ARTHUR BRIEN, CEO of Catskill Regional Medical Center, who resigned on Monday.
CEO Art Brien Resigns In
Upheaval at Hospital
By Jeanne Sager
HARRIS September 19, 2006 The man brought in to turn around the financially-strapped Catskill Regional Medical Center in 2000 is gone.
Reached at his home in Glen Spey yesterday afternoon, former hospital CEO Arthur Brien confirmed he resigned that morning.
A source said a special meeting was held yesterday to inform staff of Brien’s departure, and the board will be working “diligently at turning things around.”
“It will take a couple of months but it will be a better, better place,” the source said.
Brien said he would have celebrated 61/2 years with Catskill Regional Medical Center as of today.
“I’m getting long in the tooth, as they say,” he said.

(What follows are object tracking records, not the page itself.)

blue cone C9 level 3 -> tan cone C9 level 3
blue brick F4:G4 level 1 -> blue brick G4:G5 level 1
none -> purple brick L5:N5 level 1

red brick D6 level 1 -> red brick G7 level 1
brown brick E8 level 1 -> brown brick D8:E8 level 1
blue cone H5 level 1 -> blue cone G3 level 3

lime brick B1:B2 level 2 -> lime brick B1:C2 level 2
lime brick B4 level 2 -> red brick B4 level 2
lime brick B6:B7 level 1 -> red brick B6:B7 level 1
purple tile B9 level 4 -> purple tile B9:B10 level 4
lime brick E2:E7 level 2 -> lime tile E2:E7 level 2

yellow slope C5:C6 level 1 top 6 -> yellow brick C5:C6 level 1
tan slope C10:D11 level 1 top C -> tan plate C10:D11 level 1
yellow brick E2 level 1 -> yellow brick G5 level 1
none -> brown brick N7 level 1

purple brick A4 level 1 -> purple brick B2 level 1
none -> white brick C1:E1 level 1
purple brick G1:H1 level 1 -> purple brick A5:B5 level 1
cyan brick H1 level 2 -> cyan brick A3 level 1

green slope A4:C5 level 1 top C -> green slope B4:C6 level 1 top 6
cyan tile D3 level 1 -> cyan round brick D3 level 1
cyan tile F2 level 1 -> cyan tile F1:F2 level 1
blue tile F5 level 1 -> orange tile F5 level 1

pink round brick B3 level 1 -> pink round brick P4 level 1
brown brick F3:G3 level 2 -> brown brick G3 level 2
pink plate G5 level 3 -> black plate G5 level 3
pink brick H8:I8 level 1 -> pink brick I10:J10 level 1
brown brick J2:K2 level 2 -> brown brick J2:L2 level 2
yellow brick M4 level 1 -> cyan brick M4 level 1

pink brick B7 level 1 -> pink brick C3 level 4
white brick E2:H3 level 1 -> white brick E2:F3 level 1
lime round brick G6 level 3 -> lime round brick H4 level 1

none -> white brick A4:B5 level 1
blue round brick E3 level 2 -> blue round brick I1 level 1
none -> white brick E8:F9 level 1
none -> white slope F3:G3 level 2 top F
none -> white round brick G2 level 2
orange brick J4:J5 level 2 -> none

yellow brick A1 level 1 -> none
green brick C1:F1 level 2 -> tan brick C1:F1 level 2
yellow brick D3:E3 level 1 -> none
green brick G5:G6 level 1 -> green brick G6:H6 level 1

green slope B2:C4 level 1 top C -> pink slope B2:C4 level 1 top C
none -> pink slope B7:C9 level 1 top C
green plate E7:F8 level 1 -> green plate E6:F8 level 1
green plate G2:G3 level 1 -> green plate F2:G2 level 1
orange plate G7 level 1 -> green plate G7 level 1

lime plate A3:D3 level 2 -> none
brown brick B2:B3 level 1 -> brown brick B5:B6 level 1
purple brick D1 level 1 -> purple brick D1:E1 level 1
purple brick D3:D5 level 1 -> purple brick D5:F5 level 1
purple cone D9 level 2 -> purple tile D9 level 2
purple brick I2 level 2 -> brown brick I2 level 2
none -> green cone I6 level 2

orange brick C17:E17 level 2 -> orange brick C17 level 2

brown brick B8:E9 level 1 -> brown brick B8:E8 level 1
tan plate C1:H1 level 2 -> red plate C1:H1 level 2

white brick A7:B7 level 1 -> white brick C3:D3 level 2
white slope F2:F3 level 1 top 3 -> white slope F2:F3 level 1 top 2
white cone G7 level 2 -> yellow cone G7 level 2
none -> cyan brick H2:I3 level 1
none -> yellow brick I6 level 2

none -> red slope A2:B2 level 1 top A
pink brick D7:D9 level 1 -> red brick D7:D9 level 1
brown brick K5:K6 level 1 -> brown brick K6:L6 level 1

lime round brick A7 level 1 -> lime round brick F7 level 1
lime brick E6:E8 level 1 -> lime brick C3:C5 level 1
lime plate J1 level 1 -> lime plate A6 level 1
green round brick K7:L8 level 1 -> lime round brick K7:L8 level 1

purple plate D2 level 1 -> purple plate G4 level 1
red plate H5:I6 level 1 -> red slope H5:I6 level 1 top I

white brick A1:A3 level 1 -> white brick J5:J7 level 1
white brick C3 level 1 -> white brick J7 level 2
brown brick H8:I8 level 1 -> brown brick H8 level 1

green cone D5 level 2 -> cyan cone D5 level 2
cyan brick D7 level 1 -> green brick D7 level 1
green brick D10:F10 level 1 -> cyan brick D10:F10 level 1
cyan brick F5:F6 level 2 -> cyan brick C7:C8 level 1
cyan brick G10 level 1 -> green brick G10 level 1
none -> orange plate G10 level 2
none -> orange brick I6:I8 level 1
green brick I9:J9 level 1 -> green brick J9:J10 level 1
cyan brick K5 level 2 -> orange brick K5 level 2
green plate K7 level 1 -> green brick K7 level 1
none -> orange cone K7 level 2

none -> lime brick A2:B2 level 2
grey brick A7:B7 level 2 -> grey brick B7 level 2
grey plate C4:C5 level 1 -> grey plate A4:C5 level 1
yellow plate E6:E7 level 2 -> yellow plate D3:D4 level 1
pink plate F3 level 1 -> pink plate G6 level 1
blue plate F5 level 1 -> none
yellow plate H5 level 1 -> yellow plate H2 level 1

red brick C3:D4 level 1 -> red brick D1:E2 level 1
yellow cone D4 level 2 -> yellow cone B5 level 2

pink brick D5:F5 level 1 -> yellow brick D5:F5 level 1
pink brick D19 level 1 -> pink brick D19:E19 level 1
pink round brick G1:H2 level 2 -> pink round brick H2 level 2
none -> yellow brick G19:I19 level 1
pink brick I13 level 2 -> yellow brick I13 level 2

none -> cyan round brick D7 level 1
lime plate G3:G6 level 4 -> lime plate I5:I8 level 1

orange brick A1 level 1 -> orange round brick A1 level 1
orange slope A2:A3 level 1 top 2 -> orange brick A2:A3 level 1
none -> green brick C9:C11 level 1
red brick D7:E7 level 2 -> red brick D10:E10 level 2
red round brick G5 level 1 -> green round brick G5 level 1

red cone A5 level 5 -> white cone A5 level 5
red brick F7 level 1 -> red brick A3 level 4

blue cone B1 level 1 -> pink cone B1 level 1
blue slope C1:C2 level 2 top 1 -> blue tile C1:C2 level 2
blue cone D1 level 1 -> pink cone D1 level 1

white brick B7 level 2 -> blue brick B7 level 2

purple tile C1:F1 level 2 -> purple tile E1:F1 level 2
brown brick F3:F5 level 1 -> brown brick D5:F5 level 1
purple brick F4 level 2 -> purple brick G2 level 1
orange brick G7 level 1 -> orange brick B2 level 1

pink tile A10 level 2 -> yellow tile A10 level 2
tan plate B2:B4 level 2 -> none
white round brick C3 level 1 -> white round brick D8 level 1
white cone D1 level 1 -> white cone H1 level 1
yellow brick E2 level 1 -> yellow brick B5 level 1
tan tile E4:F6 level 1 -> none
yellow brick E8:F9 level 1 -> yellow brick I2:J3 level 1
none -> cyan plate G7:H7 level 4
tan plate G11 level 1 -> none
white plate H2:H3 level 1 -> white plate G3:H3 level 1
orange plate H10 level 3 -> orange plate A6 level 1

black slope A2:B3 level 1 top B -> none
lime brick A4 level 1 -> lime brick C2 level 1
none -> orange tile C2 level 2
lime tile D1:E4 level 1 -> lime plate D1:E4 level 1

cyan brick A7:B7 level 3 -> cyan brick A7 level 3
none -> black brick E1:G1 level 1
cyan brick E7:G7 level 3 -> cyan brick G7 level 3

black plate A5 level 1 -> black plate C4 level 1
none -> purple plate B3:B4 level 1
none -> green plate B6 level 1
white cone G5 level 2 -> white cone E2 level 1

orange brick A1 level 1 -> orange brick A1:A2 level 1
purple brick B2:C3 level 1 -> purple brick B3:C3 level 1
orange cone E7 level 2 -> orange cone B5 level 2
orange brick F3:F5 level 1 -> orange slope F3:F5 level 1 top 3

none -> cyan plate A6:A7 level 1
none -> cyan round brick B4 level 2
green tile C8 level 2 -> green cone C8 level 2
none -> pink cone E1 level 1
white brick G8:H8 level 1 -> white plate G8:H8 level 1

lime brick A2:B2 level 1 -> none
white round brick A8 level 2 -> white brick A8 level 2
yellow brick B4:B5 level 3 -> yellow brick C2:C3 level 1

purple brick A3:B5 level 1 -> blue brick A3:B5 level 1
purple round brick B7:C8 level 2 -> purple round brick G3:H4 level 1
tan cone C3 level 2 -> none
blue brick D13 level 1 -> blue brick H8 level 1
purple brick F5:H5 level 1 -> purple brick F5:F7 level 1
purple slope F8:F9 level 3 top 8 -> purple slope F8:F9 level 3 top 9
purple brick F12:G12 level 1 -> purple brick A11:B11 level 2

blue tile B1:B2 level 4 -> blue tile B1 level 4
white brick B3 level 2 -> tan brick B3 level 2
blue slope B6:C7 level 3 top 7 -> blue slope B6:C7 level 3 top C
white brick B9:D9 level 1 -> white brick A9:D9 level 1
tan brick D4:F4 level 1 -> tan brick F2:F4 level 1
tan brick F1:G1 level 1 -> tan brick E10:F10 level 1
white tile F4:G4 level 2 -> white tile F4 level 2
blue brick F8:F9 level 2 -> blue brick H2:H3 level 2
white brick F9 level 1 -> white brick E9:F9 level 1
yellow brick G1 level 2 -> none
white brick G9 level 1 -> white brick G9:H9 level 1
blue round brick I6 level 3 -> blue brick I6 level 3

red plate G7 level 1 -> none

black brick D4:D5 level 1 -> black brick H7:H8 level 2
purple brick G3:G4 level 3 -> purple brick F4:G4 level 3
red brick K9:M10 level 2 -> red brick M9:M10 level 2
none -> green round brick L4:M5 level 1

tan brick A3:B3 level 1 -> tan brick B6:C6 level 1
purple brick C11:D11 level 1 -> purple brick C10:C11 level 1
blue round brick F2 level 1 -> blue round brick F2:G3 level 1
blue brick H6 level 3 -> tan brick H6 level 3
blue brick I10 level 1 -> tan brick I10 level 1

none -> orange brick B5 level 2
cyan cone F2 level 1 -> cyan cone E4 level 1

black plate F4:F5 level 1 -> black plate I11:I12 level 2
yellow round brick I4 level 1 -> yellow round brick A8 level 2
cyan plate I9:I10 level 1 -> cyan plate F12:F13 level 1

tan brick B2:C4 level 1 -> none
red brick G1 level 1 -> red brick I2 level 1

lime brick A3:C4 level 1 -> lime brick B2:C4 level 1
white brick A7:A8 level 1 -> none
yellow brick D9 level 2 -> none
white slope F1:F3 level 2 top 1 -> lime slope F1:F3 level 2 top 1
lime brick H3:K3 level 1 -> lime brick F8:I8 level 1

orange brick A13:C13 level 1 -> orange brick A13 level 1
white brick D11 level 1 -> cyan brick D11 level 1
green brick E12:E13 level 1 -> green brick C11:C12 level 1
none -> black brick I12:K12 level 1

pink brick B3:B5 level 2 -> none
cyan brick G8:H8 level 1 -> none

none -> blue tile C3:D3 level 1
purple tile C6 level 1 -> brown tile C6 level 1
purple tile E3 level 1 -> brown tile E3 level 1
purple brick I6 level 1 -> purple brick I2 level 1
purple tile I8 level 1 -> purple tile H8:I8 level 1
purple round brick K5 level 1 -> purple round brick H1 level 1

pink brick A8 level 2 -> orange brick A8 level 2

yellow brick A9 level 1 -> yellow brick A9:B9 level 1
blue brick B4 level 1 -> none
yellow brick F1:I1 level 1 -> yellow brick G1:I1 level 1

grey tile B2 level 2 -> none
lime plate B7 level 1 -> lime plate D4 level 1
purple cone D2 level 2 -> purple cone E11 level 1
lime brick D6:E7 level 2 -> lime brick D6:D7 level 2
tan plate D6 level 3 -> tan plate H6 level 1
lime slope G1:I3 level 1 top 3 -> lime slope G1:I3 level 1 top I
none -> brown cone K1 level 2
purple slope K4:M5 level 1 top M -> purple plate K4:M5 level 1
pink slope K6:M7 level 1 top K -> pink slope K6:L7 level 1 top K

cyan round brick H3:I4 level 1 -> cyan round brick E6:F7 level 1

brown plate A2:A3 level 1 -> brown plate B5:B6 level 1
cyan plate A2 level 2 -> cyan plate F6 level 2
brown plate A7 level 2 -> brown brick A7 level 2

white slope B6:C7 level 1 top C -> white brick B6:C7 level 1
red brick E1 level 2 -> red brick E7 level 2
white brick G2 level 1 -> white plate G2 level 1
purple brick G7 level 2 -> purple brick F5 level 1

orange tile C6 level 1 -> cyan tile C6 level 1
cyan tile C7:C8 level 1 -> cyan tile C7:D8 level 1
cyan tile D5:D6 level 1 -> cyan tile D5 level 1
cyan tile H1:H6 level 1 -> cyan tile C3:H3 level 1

Brien said he will be looking for another position in healthcare the industry where he’s worked for more than 40 years.
“It’s what I know how to do,” he said.
“I wish everyone the best,” he noted. “Not just Catskill, but all the employees and the people of Sullivan County who need the hospital to be the best it can be.
“Best of luck to everyone.”
Also affected by Monday’s change was the job of Theodore Topolewski, a CPA known for coming in to help financially-troubled hospitals.
The rumor mill had it that Topolewski was fired. Brien said he thought Topolewski’s contract happened to expire yesterday.
A spokesman for the New York State Department of Health said the agency expects to release its own findings this week spurred by complaints from the medical staff of Crystal Run Healthcare.
The latter, a for-profit healthcare facility in Rock Hill, pulled its physicians out of Catskill Regional in May citing quality of care issues.
Brien later blamed Crystal Run’s CEO Hal Teitelbaum with putting the hospital in a tight financial spot.
He estimated the reduction in patient admissions would cost CRMC at least $7 million before announcing layoffs. At one point, Brien also threatened Teitelbaum with a libel lawsuit for continued assaults on the hospital in the media.
Brien’s resignation also comes on the heels of other high-ranking officials taking their leave from the hospital.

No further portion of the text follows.